Geometric structure of the magic number clusters Li n Na 8-n,Na n K 8-n,and K n Li 8-n

The mixed alkali clusters Li_nNa_8-n, Li_nK_8-n, and Na_nK_8-n were studied by Kohn-Sham theory with a gradient corrected (PBE) exchange-correlation functional. Geometry optimization was done with a Tabu Search algorithm to find possible global minima, followed by local optimization with a quasi-Newton method. For the pure clusters and all Na_nK_m mixed clusters, the predicted global minimum is a dodecahedron having D_2d symmetry in its ideal form.

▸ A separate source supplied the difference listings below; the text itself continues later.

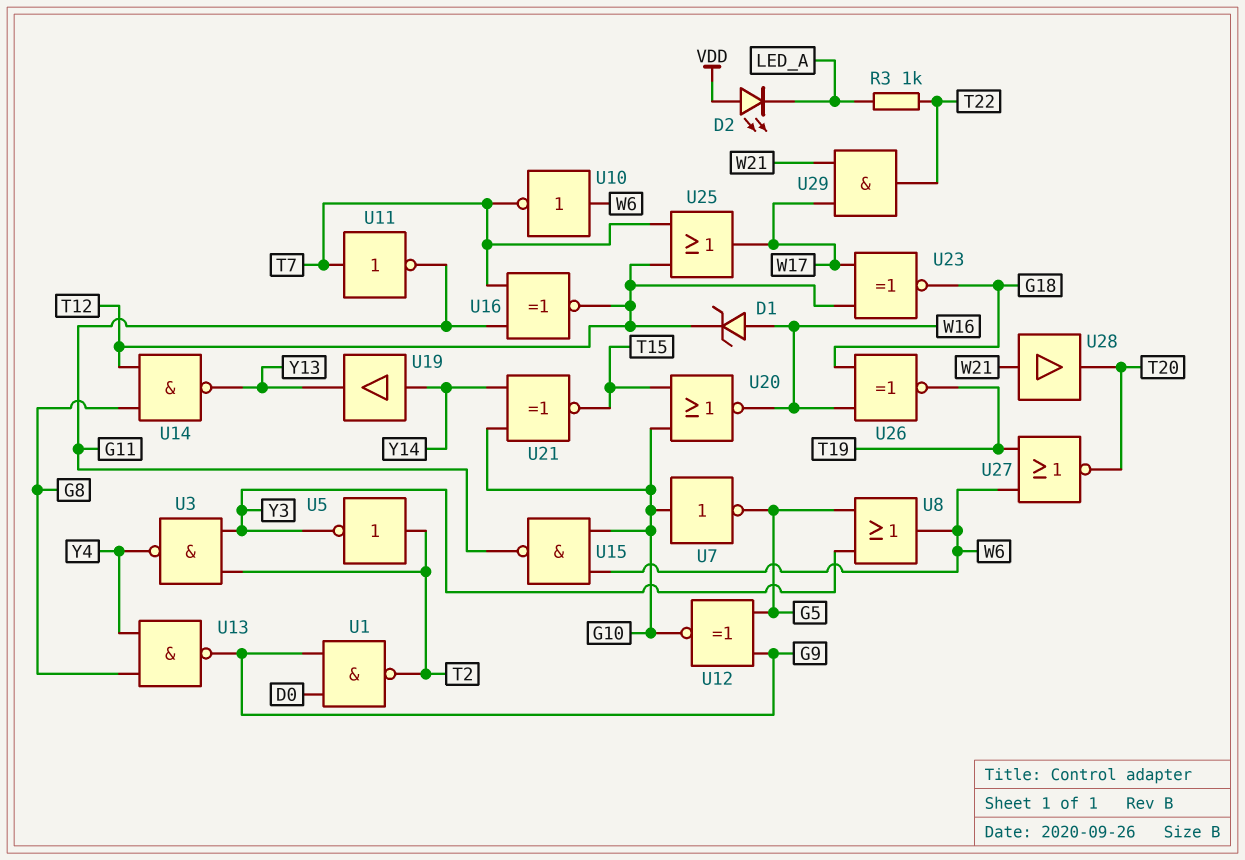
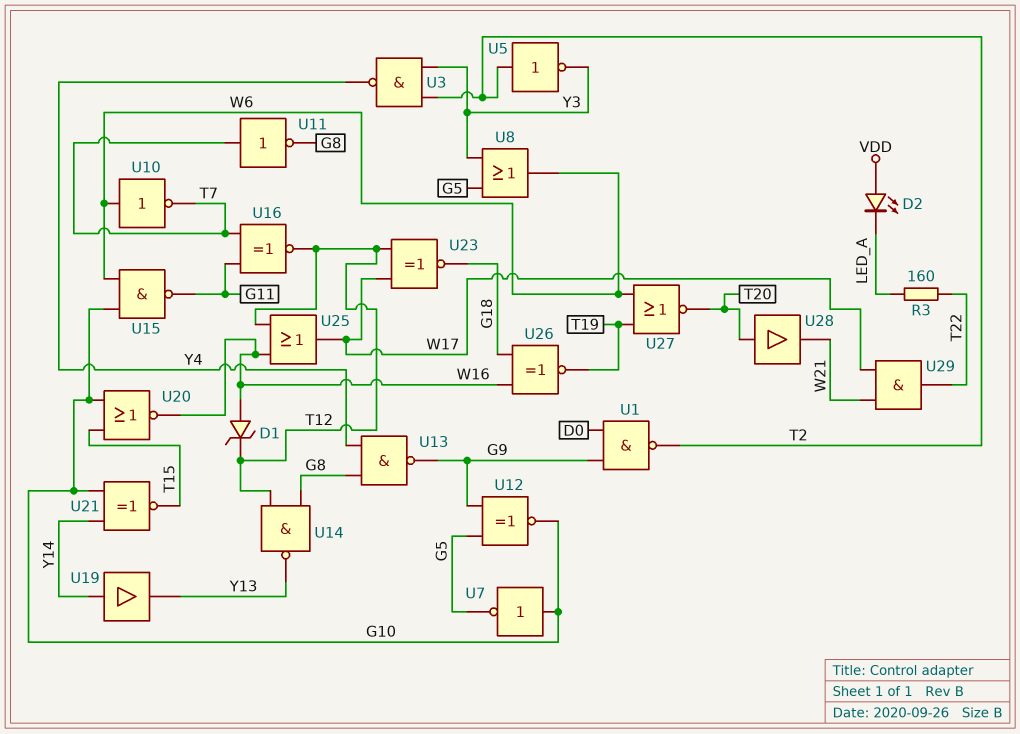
R3: 1k (LED_A, T22) -> 160 (LED_A, T22)
U11: NOT (in T7, out G11) -> NOT (in T7, out G8)
U25: OR (in T7, in T12, out W17) -> OR (in T12, in W16, out W17)
U28: buffer (in W21, out T20) -> buffer (in T20, out W21)

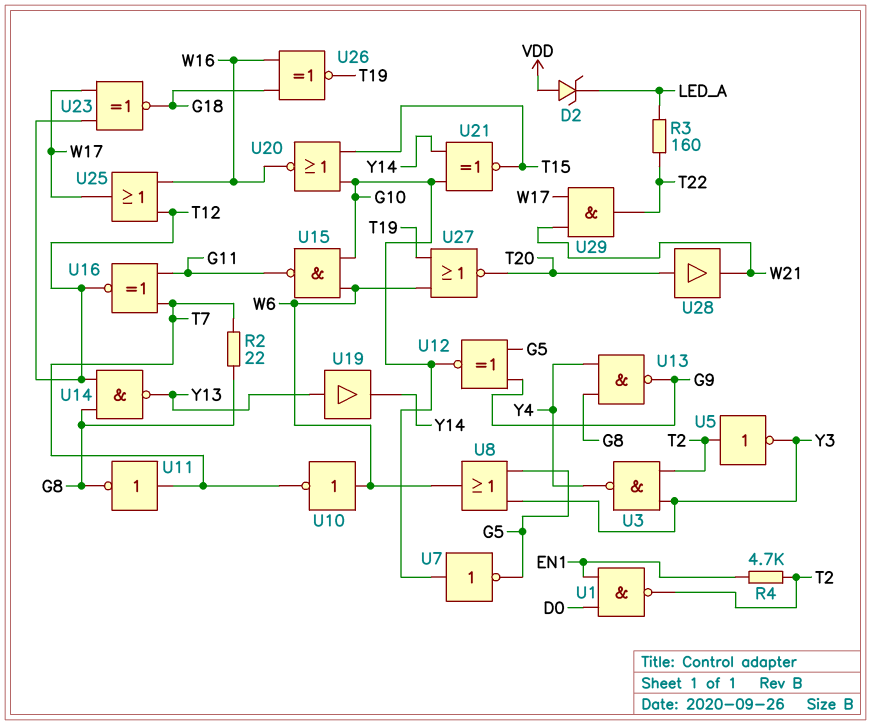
D1: zener (A W16, K T12) -> none
D2: LED (A VDD, K LED_A) -> zener (A VDD, K LED_A)
R2: none -> 22 (G8, T7)
R4: none -> 4.7k (EN1, T2)
U1: NAND (in D0, in G9, out T2) -> NAND (in D0, in EN1, out T2)
U19: buffer (in Y14, out Y13) -> buffer (in Y13, out Y14)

There are various structures among the predicted global minima of Li_nNa_m and Li_nK_m: they all have in common that the Li_n subunit achieves maximal coordination and forms a compact core at, or near, the center of the cluster. The clusters Li_nNa_m and Li_nK_m all have near zero asphericity, in line with the prediction of the ellipsoidal jellium model for 8 electrons, and the asphericity in nonzero but small in all other clusters. The clusters Li₄Na₄, Na₄K₄, and K₄Na₄ each have the four atoms of the lighter element near the center of mass and these clusters are more stable than those of other compositions. Calculated ionization potentials and static dipole polarizabilities agree rather well with experimental values but do not allow a structure assignment to be made.